“Pears” Portfolio Space Fruit: Still Life. Original color silkscreen, 1979. Signed. On verso “Exhibition print, NFS”.
Andy Warhol was born Andrew Warhola in 1928, Pittsburgh, Pennsylvania, to Julia and Andrej Warhola, Russian immigrants from Slovakia. In 1945 he attended a commercial design course at Carnegie Institute of Technology (now Carnegie Mellon University). After he graduated in 1949 he moved to New York and established himself as an advertisement illustrator for advertisements, at magazines such as Vogue and Glamour. While producing a series of illustrations for shoes, the printers accidentally left out the final A from his surname in the credits. He then officially changed his name to Andy Warhol in 1950. After a decade long career, he grew tired of commercial illustrations and asked gallery owner Muriel Latow for advice on how to continue his artistic career. She told him to paint what he liked most and things that everyone knows, like money and cans of soup. In the ’60s he was fascinated by a number of American celebrities: Elvis Presley, Elizabeth Taylor and others, depicting them with the silkscreen technique. The mysterious death of Marilyn Monroe, with whose tragic death the artist felt he could identify with, inspired him to produce a series of prints, to which he returned in later years. In the mid-’60s he devoted himself to more serious themes, depicting a series of car collisions and other accidents and deaths. In 1963 Warhol moved to his famous study, later known as The Factory, where he created most of his art – the Flower series, self-portraits, sculptures, his own film production… The Factory soon became a center for many “super” celebrities and artists, among others the Velvet Underground band and Nico, Bob Dylan, members of the Rolling Stones, etc. Andy Warhol has a place in the history of art as a versatile artist – a painter, sculptor, filmmaker, photographer, commercial illustrator, music producer, writer and even as a model. In 1996 the Andy Warhol museum was opened in his hometown of Pittsburgh. This is reputed to be the most complete American museum dedicated to a single artist. Feminist activist Valerie Solanas made an assassination attempt on Warhol on July 3rd, 1968 and seriously wounded him with a gunshot to the abdomen, which left him in extremely poor health for the rest of his life. He died after an operation of his gallbladder in 1987.
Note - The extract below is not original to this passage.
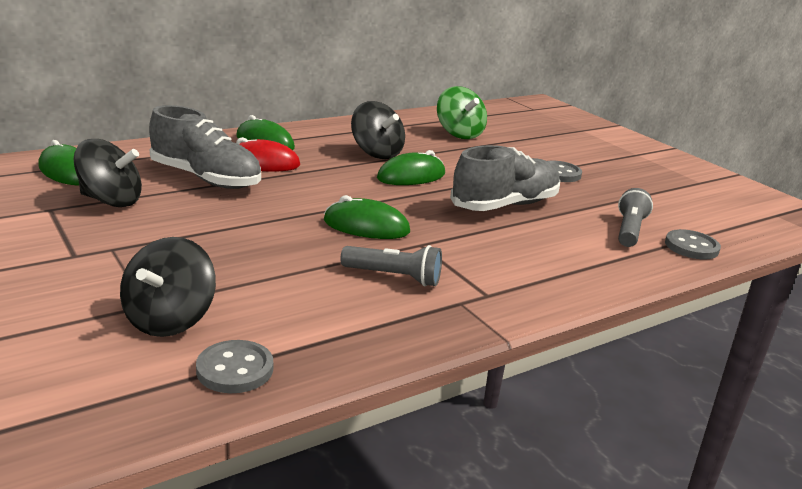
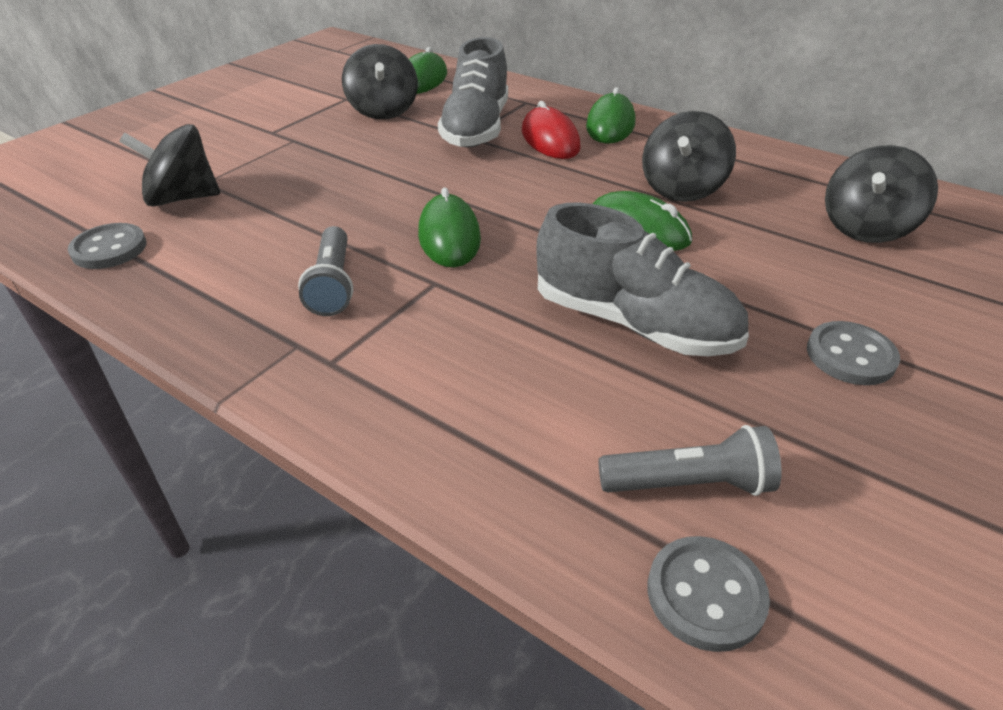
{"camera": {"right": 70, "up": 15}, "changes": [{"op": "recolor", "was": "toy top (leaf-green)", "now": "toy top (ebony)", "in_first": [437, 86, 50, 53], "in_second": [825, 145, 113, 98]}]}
The series “Space Fruit” together with the “Flowers” and “Sculls” series are Warhol’s turning to the classical tradition of still life. Warhol first placed one or more pieces of fruit against a white background and cast harsh light upon them to create exaggerated shadows and light-based contrast. There are some similarities between the still lifes and other series of portraits and consumer products – compositions are essentially choreographed as the artist places the objects and light exactly as he wishes, and arranges them as he wants the audience to see them. We can also see a wordplay with the name – space is a word for an area with the dimensions of height, depth, and width within which things can exist (and move) like these fruits, but it also means a cosmos or universe. The second meaning can refer to the Space Race which became, with the astronauts (who were a kind of heroes), extremely popular in the second part of the 20th century. After getting used to classical representation of still life, we can feel a slight tension between the depiction of nature and commercial mechanical technique. By using shadows and detailed lines on as a compositional element, Warhol gives the fruit more of a realistic quality as they become more three-dimensional. However, the shadows that the fruits create from artificial light, the artist showed in colors that were in a contrast with the vibrant colored layers in the background. This technique gave so many possibilities to experiment with colors and compositions and it is no wonder that it was one of his favorites. The pears are shown palpably real on one side, than change into sketched outlines, first of themselves, then of their shadows, disappearing on the other side.